More important, in a recession the new IR system will radiate economic pain.

The new Fair Pay Commission could recommend lower minimum wage increases than its predecessor (and will be attacked for doing so even if it doesn’t).

It will facilitate pressure to bargain away iconic conditions that workers have collectively bargained for over the years - like penalty rates and four weeks annual leave.

It’s hard to see those things going down too well among Howard’s supporters in struggle town.

There’s the irony. Although tariff cuts are a sideshow to the real story on unemployment in a downturn, a recession does at least provide a theoretical case for delaying tariff cuts - because the workers thrown out of work by tariff cuts often cannot find alternative employment till recovery has taken hold.

By contrast, if there’s a best time for IR reform, it’s during a downturn. Because in a recession, the more the pain is spread around the less any single person has to bear it, the more existing job skills are preserved, so the stronger the economy can bounce back in recovery.

Still, if national income falls by - say - 2 per cent which outcome would you prefer?

  • That we all kept our jobs and took 2 per cent less pay; or
  • that we round up 2 per cent of the workforce - around 200,000 of the least skilled and secure workers - and sacked them.
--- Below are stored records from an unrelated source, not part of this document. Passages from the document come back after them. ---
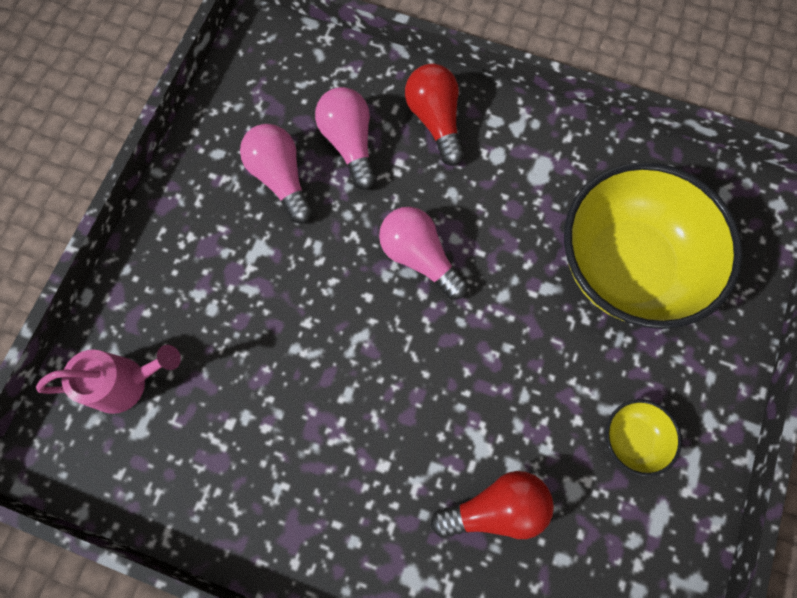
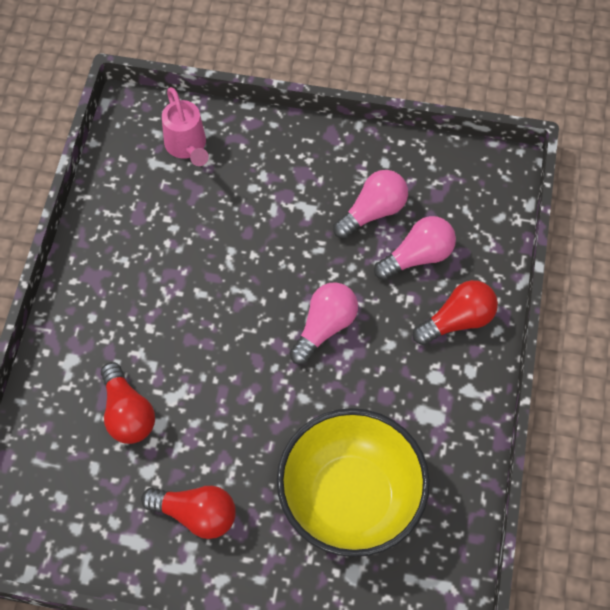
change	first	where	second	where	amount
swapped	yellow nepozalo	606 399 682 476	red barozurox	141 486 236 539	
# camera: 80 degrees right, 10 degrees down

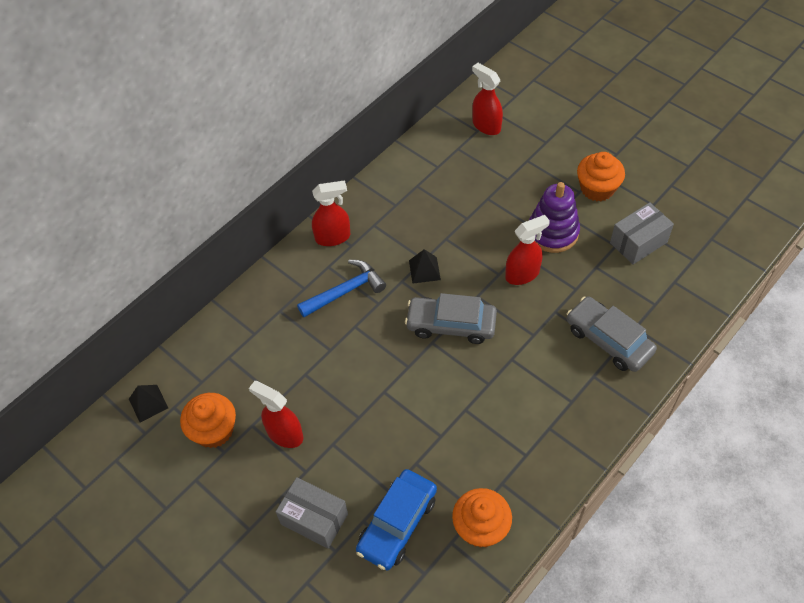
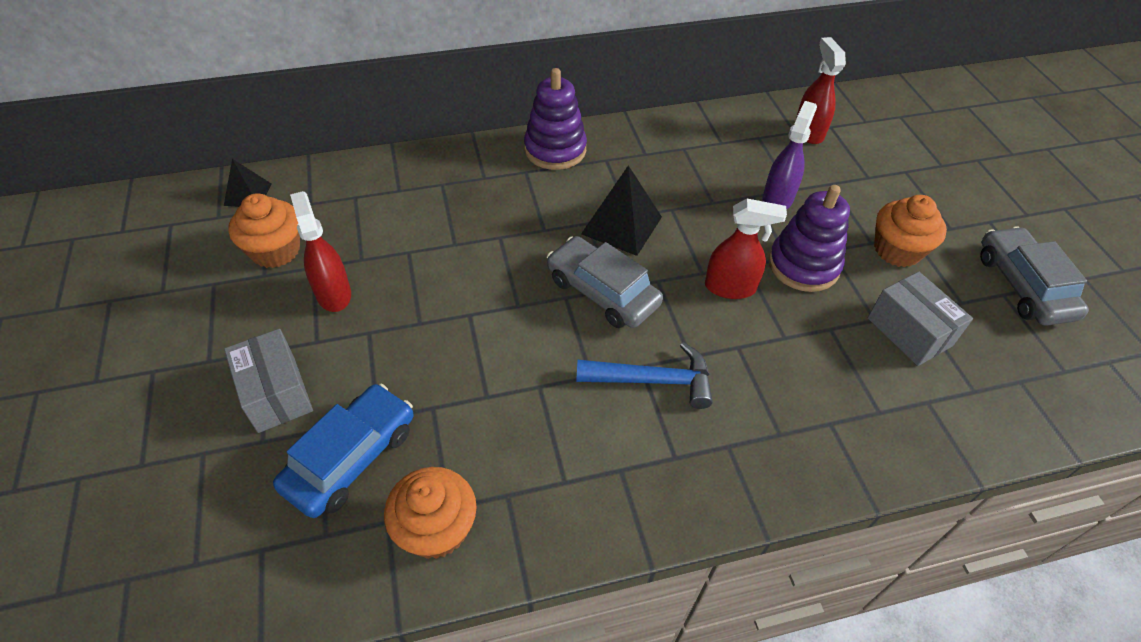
change	first	where	second	where	amount
new			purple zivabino	763 101 817 210	
shifted	blue rurevel	297 260 386 317		576 342 713 409	
shifted	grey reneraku	567 297 657 372		980 226 1089 326	
swapped	red zivabino	312 180 350 246	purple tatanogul	524 68 587 170	
rotated	blue reneraku	356 469 437 570		273 384 414 518	150 degrees clockwise
rotated	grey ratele	610 202 674 265		868 272 973 366	60 degrees clockwise
scaled	black vamafin	409 249 441 284		581 165 662 256	x1.65
# camera: 30 degrees right, 5 degrees down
We actually negotiated transitions like the first one with deals under the Accord between the ACTU and the ALP Government in the 1980s. But, however attractive to ease transition, centralised wage-fixing runs into mounting difficulties over time.

The Accord was gradually unpicked by the Accord partners themselves. Unions were keen to return to their preferred role of negotiating wages and conditions within industries and enterprises. And after years of wage restraint, unions and management had a common interest increasing productivity and wages with enterprise bargaining.

In the absence of centralised wage-fixing we could share the pain (and gain) of economic change much more broadly by expanding bonuses in enterprise remuneration. But, that was proposed in the late 1990s by the Business Council of Australia and ignored by the government and the unions.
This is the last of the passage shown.